«El Señor confirma que no os abandonará jamás»

Homilía  de Mons. JAvier Martínez, arzobispo de Granada, en la Santa Misa del Sacramento de la Confirmación en Atarfe.

Estamos todavía en la luz de la Navidad. Me da alegría ver que, no obedeciendo a las indicaciones de los centros comerciales, sencillamente no estamos de rebajas, sino que estamos en Navidad, que es muy diferente, y con esa luz se celebran la fiesta del Bautismo del Señor, que es con la que termina oficialmente la Navidad, y luego el domingo siguiente siempre viene el Evangelio de las Bodas de Caná. En realidad, esos tres Evangelios –el de los Magos, el del Bautismo de Jesús y el de las Bodas de Caná–, en los primeros siglos de la Iglesia y en Oriente, constituían las tres celebraciones del Acontecimiento de Jesucristo, en toda su grandeza; si queréis, de la fiesta de la Navidad, pero no en un sentido biográfico, sino como el significado de la Navidad. De hecho, la fiesta que nosotros llamamos “de los Reyes”, la fiesta de la Epifanía, era en el Oriente cristiano la fiesta de la Navidad, no había otra. Y los ortodoxos siguen celebrando su Navidad cuando nosotros celebramos los Reyes.

En la Navidad, ¿qué se celebraba? Que el Dios inaccesible; que el Dios cuya luz supera infinitamente a la luz del sol, y cuyo color y cuya Vida llena todas las cosas y llena el mundo, se ha manifestado, se ha acercado a nosotros, ha salvado la distancia infinita y se ha manifestado hecho carne. “El Verbo se hizo carne” y solemos traducir “habitó entre nosotros”, otras veces “puso su tienda entre nosotros” se puede decir, porque las raíces de los verbos de la Biblia casi todas tienen su origen en prácticas de los beduinos y el verbo que significa “habitar” su significado original, el más antiguo de todos, era “desatar al burro o el camello”, que es lo que uno hacía al final del día, antes de acostarse y de dormir. Luego, de ahí vino a significar “plantar la tienda”. Uno desataba las ataduras del camello y lo que hacía era plantar las estacas y la tienda y pasar la noche, o quedarse a vivir, y eso es lo que los evangelistas han recogido ya. Ellos no tienen a lo mejor conciencia de esto que nosotros, al haber hurgado más en la Historia, cuando los evangelistas dijeron “y habitó entre nosotros”. Pero ese “habitó”, tal y como está en el Evangelio, siempre significa “vino a habitar entre nosotros”, “se quedó a habitar entre nosotros”, de tal manera que aquello que empezó con la Navidad sigue siendo verdad hoy. Es decir, el abrazo que Dios ha hecho a la humanidad en la Encarnación del Hijo de Dios es un abrazo como son los abrazos de Dios, que son para siempre, como es el amor de Dios, que es eterno, que no acaba. Por eso nosotros podemos decir (…) que la Navidad es todo el año. De hecho, cada celebración de la Eucaristía recoge la Navidad y recoge lo que celebramos hoy y el Evangelio del domingo que viene también.

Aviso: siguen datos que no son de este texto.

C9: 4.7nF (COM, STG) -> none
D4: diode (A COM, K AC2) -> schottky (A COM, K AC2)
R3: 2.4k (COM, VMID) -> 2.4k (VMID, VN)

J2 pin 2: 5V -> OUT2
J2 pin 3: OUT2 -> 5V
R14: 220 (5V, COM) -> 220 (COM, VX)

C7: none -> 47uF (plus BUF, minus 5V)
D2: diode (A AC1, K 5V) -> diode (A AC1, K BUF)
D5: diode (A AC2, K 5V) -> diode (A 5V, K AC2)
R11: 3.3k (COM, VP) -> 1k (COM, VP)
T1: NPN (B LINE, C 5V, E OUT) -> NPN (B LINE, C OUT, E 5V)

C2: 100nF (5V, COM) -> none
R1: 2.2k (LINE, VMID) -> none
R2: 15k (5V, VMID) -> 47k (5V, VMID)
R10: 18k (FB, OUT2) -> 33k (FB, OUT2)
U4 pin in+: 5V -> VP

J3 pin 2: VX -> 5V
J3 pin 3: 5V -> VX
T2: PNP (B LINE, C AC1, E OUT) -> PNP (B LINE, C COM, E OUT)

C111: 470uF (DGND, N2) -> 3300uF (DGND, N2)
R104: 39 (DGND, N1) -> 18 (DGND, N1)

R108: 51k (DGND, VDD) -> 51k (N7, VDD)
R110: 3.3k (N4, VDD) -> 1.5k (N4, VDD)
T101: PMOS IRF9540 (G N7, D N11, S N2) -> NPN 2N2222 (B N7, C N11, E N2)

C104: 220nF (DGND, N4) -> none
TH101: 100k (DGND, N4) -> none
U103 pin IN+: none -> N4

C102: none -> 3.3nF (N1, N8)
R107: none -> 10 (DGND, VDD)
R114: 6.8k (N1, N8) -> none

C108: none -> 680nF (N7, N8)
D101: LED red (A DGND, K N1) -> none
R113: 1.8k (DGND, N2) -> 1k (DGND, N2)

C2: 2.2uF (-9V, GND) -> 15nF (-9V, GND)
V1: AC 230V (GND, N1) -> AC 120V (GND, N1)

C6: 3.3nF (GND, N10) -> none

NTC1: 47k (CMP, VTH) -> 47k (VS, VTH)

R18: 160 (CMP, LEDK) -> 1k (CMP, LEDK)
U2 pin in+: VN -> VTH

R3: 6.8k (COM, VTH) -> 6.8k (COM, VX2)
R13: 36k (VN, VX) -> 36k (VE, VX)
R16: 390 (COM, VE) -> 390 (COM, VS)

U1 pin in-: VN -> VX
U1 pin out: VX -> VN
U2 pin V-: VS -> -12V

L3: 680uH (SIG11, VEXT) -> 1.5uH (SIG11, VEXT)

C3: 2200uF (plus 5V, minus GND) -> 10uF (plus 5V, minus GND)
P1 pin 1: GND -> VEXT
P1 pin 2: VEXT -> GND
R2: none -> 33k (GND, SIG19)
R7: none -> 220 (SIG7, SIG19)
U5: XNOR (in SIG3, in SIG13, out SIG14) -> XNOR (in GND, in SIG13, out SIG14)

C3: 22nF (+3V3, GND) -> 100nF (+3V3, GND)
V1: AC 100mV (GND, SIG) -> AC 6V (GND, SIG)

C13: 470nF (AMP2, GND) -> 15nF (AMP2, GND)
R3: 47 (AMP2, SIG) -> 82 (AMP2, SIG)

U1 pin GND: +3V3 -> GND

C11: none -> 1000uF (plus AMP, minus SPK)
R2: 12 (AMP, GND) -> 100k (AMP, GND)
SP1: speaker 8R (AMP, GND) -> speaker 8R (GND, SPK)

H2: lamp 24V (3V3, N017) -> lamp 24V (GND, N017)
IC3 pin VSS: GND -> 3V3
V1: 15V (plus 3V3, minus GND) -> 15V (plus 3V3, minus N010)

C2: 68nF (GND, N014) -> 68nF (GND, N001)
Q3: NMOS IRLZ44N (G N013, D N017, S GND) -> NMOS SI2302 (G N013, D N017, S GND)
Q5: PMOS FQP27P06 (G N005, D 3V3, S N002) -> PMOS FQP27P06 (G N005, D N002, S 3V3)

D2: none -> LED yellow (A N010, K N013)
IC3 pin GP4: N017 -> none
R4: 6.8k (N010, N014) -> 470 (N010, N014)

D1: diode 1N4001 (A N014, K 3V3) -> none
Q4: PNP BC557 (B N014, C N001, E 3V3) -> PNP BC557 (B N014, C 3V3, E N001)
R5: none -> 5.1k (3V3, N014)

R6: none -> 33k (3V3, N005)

En la Navidad, el Señor, el Dios inaccesible (inaccesible al pensamiento, a la imaginación. No podemos nunca imaginarnos a Dios) se ha acercado a nosotros, se ha hecho uno de nosotros, se ha hecho compañero –a san Juan Pablo II le gustaba decir que “se ha hecho compañero de camino de cada hombre y de cada mujer en el camino de la vida”, que se ha hecho compañero también de la humanidad en el camino de la historia-. Jesús está con nosotros. Es el Emmanuel: “Dios con nosotros”.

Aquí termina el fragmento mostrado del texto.